Polak przepuścił najwięcej strzałów spośród tercetu golkiperów, co jednak nie oznacza, że zaprezentował się najsłabiej. Przy żadnym z goli dla gospodarzy były bramkarz Herthy Berlin nie miał żadnych szans, a piękne uderzenie Hectora Reynoso wpadło w samo okienko jego bramki. Ponadto Kuszczak popisał się kilkoma świetnymi interwencjami, będąc niepokojonym wyjątkowo często. Przez niemal pełne 90 minut zdecydowaną przewagę mieli bowiem zawodnicy Deportivo, chcący udanie zadebiutować na nowo powstałym stadionie w Guadalajarze. Fanów United cieszyć mogą natomiast trafienia nowego nabytku Chrisa Smallinga oraz powracającego do wysokiej formy po kontuzji Naniego.
Deportivo Guadalajara - Manchester United 3:2 (2:1)

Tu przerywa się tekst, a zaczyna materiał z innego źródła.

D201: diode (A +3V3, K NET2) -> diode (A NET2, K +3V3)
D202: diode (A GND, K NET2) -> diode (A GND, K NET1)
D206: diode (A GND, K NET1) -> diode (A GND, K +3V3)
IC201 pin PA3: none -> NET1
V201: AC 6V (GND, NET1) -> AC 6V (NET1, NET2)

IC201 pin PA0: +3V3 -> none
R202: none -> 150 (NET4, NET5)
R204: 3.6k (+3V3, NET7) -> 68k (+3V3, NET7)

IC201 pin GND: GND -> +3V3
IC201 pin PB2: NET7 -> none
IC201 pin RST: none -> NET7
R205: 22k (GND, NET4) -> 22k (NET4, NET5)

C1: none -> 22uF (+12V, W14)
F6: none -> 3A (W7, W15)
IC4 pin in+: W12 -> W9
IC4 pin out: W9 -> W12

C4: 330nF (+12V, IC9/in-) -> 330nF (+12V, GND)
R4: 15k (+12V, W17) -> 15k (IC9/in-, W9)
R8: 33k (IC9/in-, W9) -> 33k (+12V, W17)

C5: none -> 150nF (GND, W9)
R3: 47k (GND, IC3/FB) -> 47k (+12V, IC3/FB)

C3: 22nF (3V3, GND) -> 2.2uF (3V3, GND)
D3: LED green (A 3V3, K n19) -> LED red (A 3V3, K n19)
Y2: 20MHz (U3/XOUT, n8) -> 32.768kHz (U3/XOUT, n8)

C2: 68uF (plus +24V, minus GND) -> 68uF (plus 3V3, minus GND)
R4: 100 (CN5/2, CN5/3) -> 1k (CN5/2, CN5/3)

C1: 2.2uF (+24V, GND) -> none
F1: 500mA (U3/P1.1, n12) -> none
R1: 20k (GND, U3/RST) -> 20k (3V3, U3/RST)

Hernandez 9', Bautista 38', Reynoso 59' - Smalling 11', Nani 80'
Skład Manchesteru United: Kuszczak - Fabio, Smalling, O'Shea, De Leat (Rafael 64') - Cleverley, Scholes, Evans (Fletcher 74'), Scholes (Giggs 64'), Gibson (Nani 46') - Berbatow (Chicharito 46' (Welbeck 64'), Diouf (Macheda 64')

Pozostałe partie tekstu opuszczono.